Dear Editor,
The coexistence of systemic sclerosis (SSc) and sarcoidosis is an extremely rare phenomenon; some studies question its existence. We report the case of a male with a diagnosis of sarcoidosis that was admitted due to abdominal distension and pain. After a thorough investigation, he was diagnosed with severe chronic intestinal pseudo-obstruction as a manifestation of SSc.
Case report
We report the case of a 62-year-old male admitted with abdominal distension, pain and no bowel movements. He had been diagnosed with pulmonary sarcoidosis three years previously. The physical examination identified telangiectasia on the face, sclerodactilia, bilateral Raynaud's phenomenon (Fig. 1A), arrhythmic heart sounds and a distended abdomen with a decreased peristalsis. The blood tests were normal and an abdominal X-ray showed a marked distension of the large and small bowel. Colonoscopy and magnetic resonance (MR) enterography confirmed these findings in the absence of an organic obstruction (Fig. 1B). A diagnosis of chronic intestinal pseudo-obstruction (CIPO) was suspected. An extensive workup was performed and auto-antibody screening was negative. A capillaroscopy of the nail bed according to the suspicion of SSc was positive for advanced SSc and an esophageal manometry showed > 30% of non-transmitted waves. An atrial flutter and a restrictive cardiomyopathy were evident on the electrocardiogram (EKG) and echocardiogram. A diagnosis of SSc with severe gastrointestinal and cardiac involvement was suspected. Clinical resolution was observed with conservative treatment; there were no flare-ups during follow-up.
Discussion
SSc and sarcoidosis are rare diseases with an incidence between 50-400 million cases/year, 20 million cases/year, and the coexistence of both conditions is extremely rare 1. Only 30 cases have been reported in the literature 2 and some authors question the association of both conditions 1,3. In our patient, a diagnosis of SSc was made based on the presence of the typical cutaneous findings. The gastrointestinal tract (GIT) is the most affected area (90%) and 75-90% of cases have esophageal involvement; dysmotility is the most common abnormality 1,4. Usually, there is a decreased or absent primary peristalsis, although 30% of cases may be asymptomatic 4. The small bowel is the second most common organ involved (20-60%) and CIPO rarely occurs (10% of cases) 4. Another unusual feature of this case is the fact that SSc usually affects females (70% of cases); SSc was diagnosed after sarcoidosis in only 20% of cases 2. The pathogenesis of GIT involvement is poorly understood.
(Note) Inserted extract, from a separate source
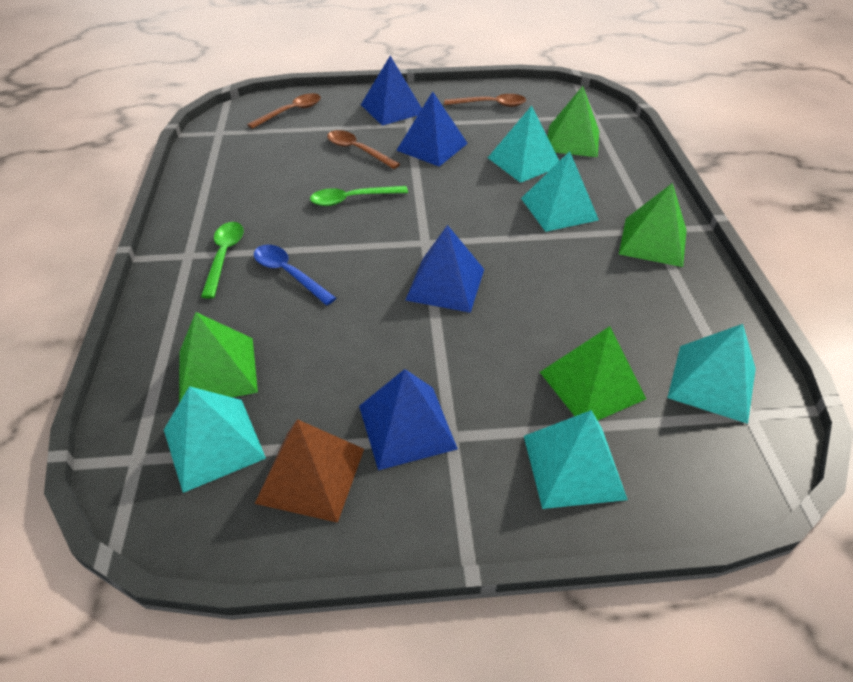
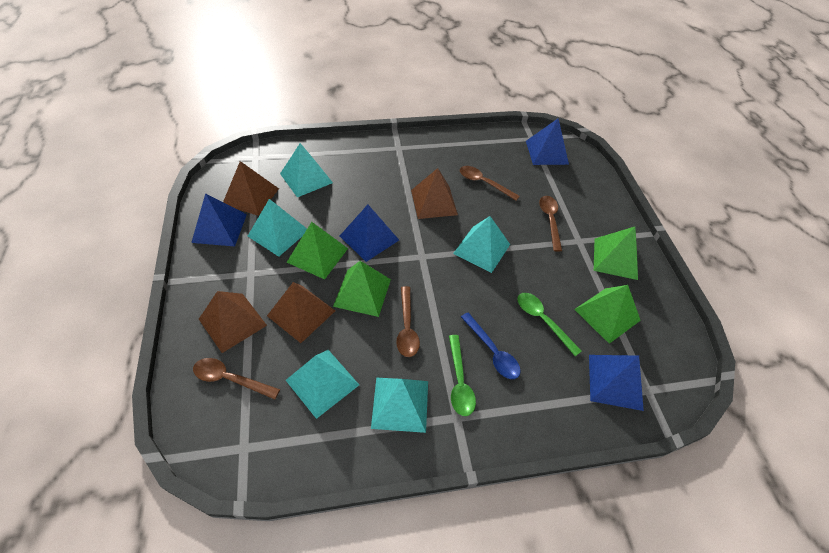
brown pyramid: 1 -> 4
brown spoon: 3 -> 4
However, the most credible theory involves functional autoantibodies against the muscarinic-3receptor (M3R) that induces cholinergic dysfunction 4. SSc treatment is symptomatic. However, recent studies suggest the potential benefit of intravenous immunoglobulin (IVIG) infusions as it neutralizes autoantibodies to M3R 2,5.
In conclusion, we report a case of a rare cause of CIPO as a manifestation of SSc in a patient with a previous diagnosis of sarcoidosis. Gastroenterologists should consider SSc as a cause of intestinal pseudo-obstruction.